Bill & Ted Face the Music (PG, 192 mins)
Yes way, Bill and Ted!
It is a filmmaker's dream to produce a film that might end up shaping popular culture.
There could be no way the producers of the low-budget 1989 Bill &Ted's Excellent Adventure - a dorky comedy about two pot-head high school students wasting the gift of time travel to help them write their high school history essay - could have envisaged their charming and dumb flick's enduring legacy.
To begin with, it gave us the gift of Keanu Reeves. He had already been most excellent in River's Edge in 1986, but this was his springboard to a superstardom still strong 30 years later.
It begat a series of spinoffs including the 1991 sequel Bill & Ted's Bogus Journey and now this three-decades-later sequel. Its syntax entered the lexicon but most people will have forgotten that phrases like "Party on!" "Yes way!" and "Be Excellent To Each Other!" originated here.
And its success would allow other zeitgeist-causing phenomena that would shape the way we talk, not the least of which being Wayne's World that would follow three years later. That's a lot to hang on the shoulders of one little film, and that sense of expectation is in fact what this sequel is all about.
The premise of Bill & Ted's Excellent Adventure was that these two layabouts from San Dimas, California - Bill S. Preston Esq. (Alex Winter) and Ted Theodore Logan (Keanu Reeves) - would form a band that would write the song that would unite the world. As this film opens, that most certainly hasn't happened.
As narrated by their daughters Thea (Samara Weaving) and Billie (Brigette Lundy-Paine), their band Wyld Stallyns and their hit song Those Who Rock fell off the charts and into obscurity.

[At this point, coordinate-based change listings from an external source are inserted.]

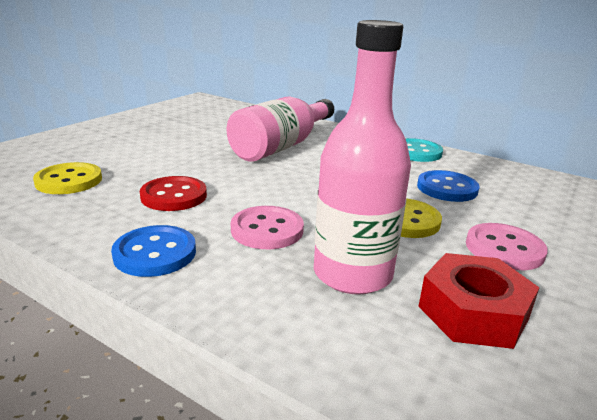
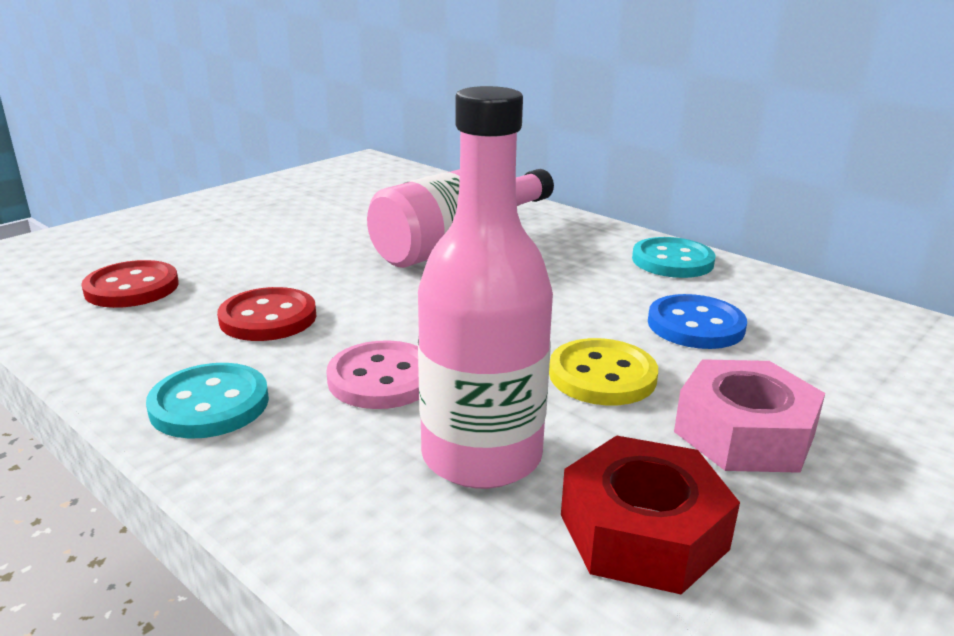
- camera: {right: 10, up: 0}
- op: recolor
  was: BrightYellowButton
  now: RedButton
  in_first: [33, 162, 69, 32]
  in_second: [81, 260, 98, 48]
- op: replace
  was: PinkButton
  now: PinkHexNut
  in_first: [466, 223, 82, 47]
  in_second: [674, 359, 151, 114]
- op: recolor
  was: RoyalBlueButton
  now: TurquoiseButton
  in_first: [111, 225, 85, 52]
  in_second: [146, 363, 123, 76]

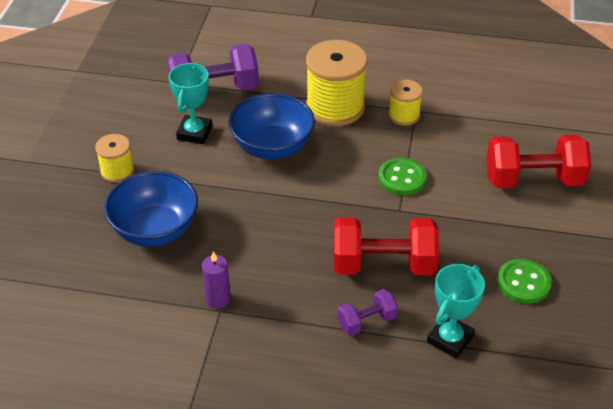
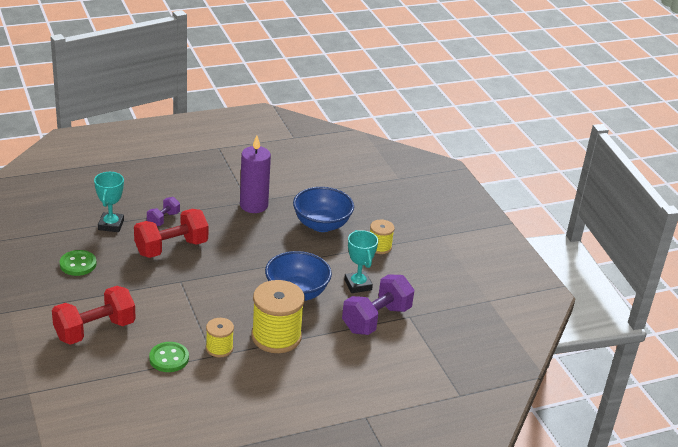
- camera: {right: 145, up: -10}
- op: move
  was: EmeraldButton
  in_first: [378, 158, 48, 37]
  in_second: [149, 342, 40, 30]
- op: resize
  was: VioletCandle
  in_first: [202, 251, 29, 58]
  in_second: [240, 136, 31, 77]
  ratio: 1.86

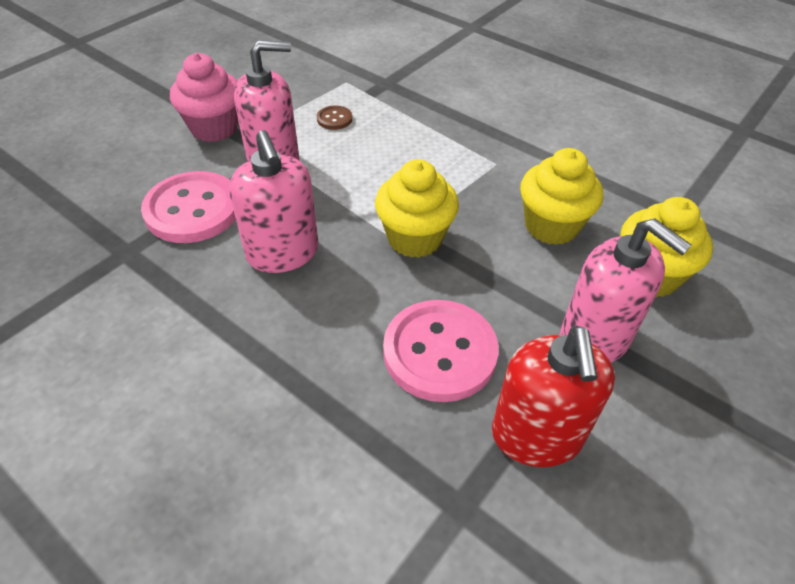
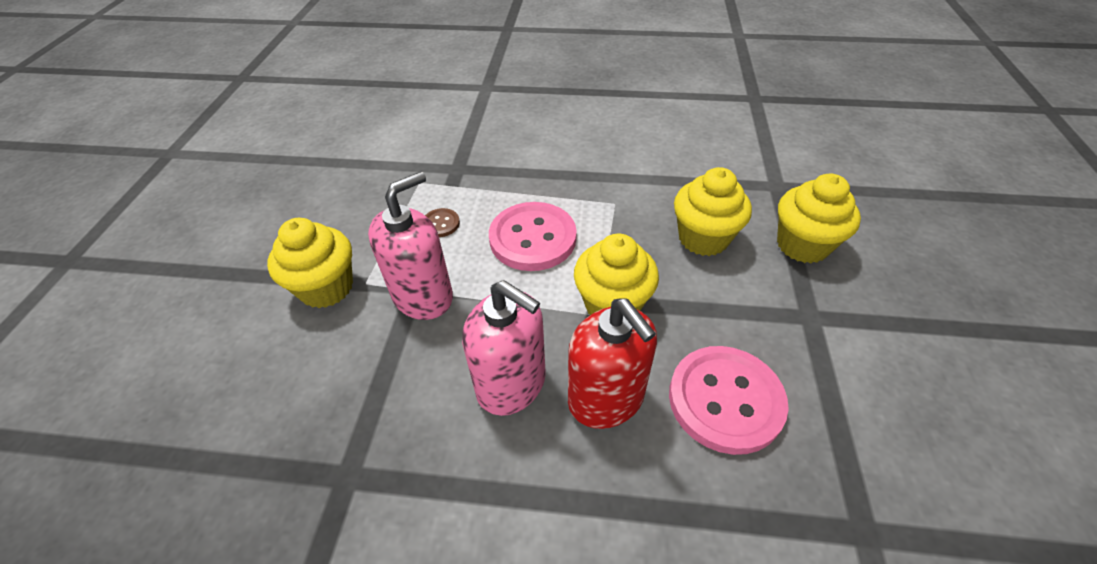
- camera: {right: -30, up: 0}
- op: recolor
  was: PinkCupcake
  now: BrightYellowCupcake
  in_first: [170, 53, 68, 89]
  in_second: [267, 218, 86, 90]
- op: move
  was: PinkButton
  in_first: [141, 171, 95, 72]
  in_second: [489, 202, 88, 69]
- op: delete
  was: PinkSoapPump
  in_first: [560, 218, 132, 145]
- op: move
  was: RedSoapPump
  in_first: [492, 325, 123, 142]
  in_second: [568, 298, 89, 131]

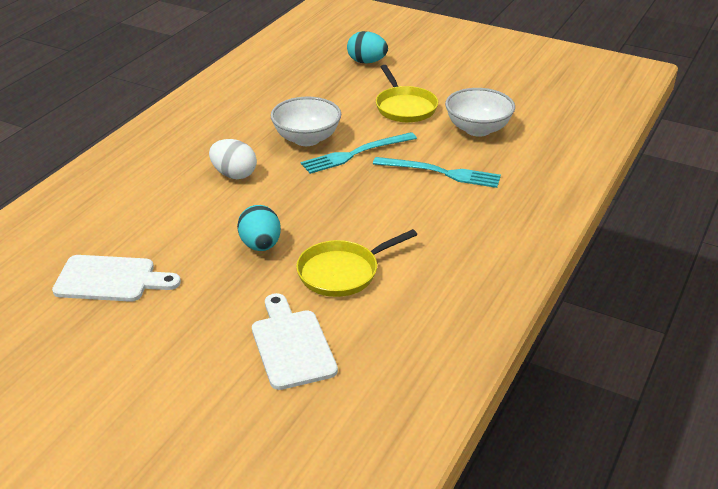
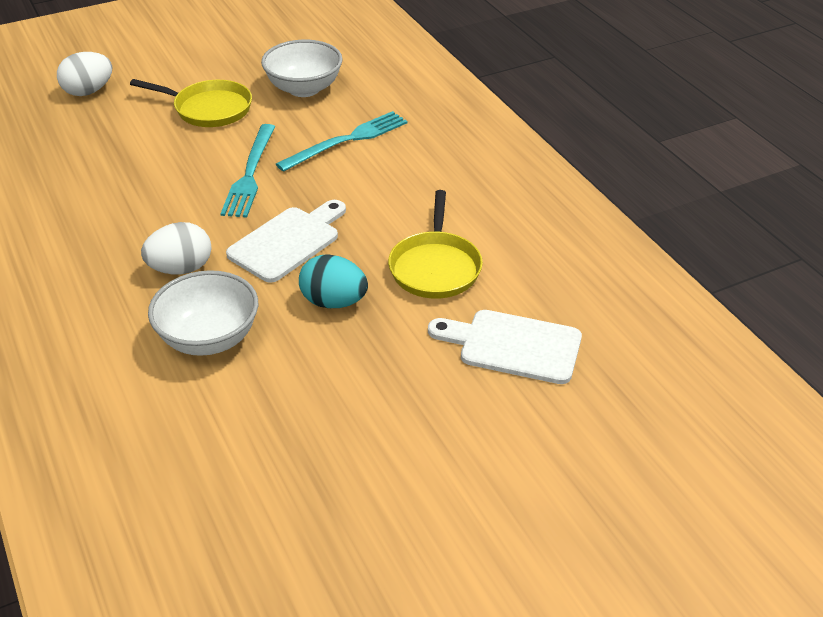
- camera: {right: -55, up: 5}
- op: recolor
  was: TurquoiseEgg
  now: WhiteEgg
  in_first: [347, 31, 41, 32]
  in_second: [57, 52, 55, 44]
- op: move
  was: WhiteServingBowl
  in_first: [270, 97, 71, 49]
  in_second: [148, 270, 110, 86]
- op: move
  was: WhiteBreadBoard
  in_first: [52, 255, 129, 47]
  in_second: [226, 200, 120, 83]

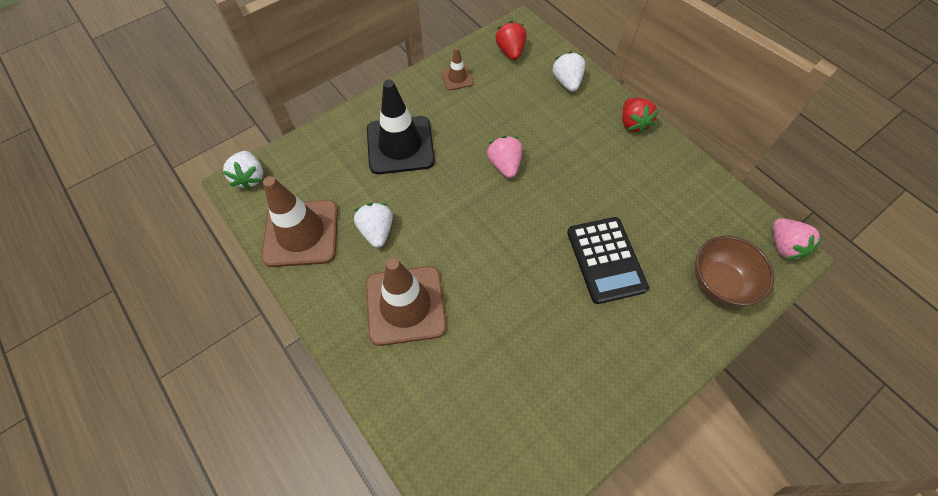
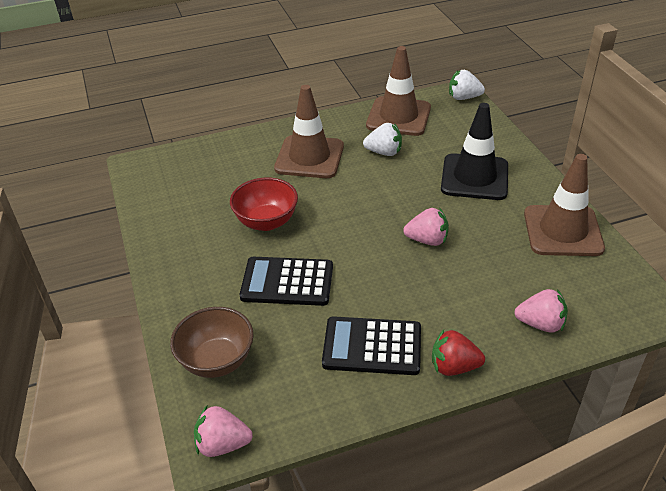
- camera: {right: 110, up: -20}
- op: delete
  was: RedStrawberry
  in_first: [495, 21, 31, 39]
- op: resize
  was: DarkBrownSafetyCone
  in_first: [441, 47, 33, 43]
  in_second: [524, 154, 81, 102]
  ratio: 2.12
- op: recolor
  was: WhiteStrawberry
  now: PinkStrawberry
  in_first: [553, 51, 32, 41]
  in_second: [514, 289, 54, 44]
- op: insert
  now: RedServingBowl
  in_second: [230, 177, 68, 54]
- op: insert
  now: JetBlackAddingMachine
  in_second: [322, 316, 99, 59]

As , emissary from the future Kelly (Kristen Schaal) explains to them, their failure to produce the song that brings humanity into rhythm and harmony is causing time itself to unravel.
Bill and Ted take their stolen time travel phone booth forward through their futures to steal the history-changing song off themselves. Meanwhile, their daughters take a second time booth back into history to enlist band members for Wyld Stallyns - Jimi Hendrix (DazMann Still), Louis Armstrong (Jeremiah Craft), Mozart (Daniel Dorr), Chinese flautist Ling Fun (Sharon Gee), Kid Cudi (himself) and prehistoric African drummer Grom (Patty Anne Miller).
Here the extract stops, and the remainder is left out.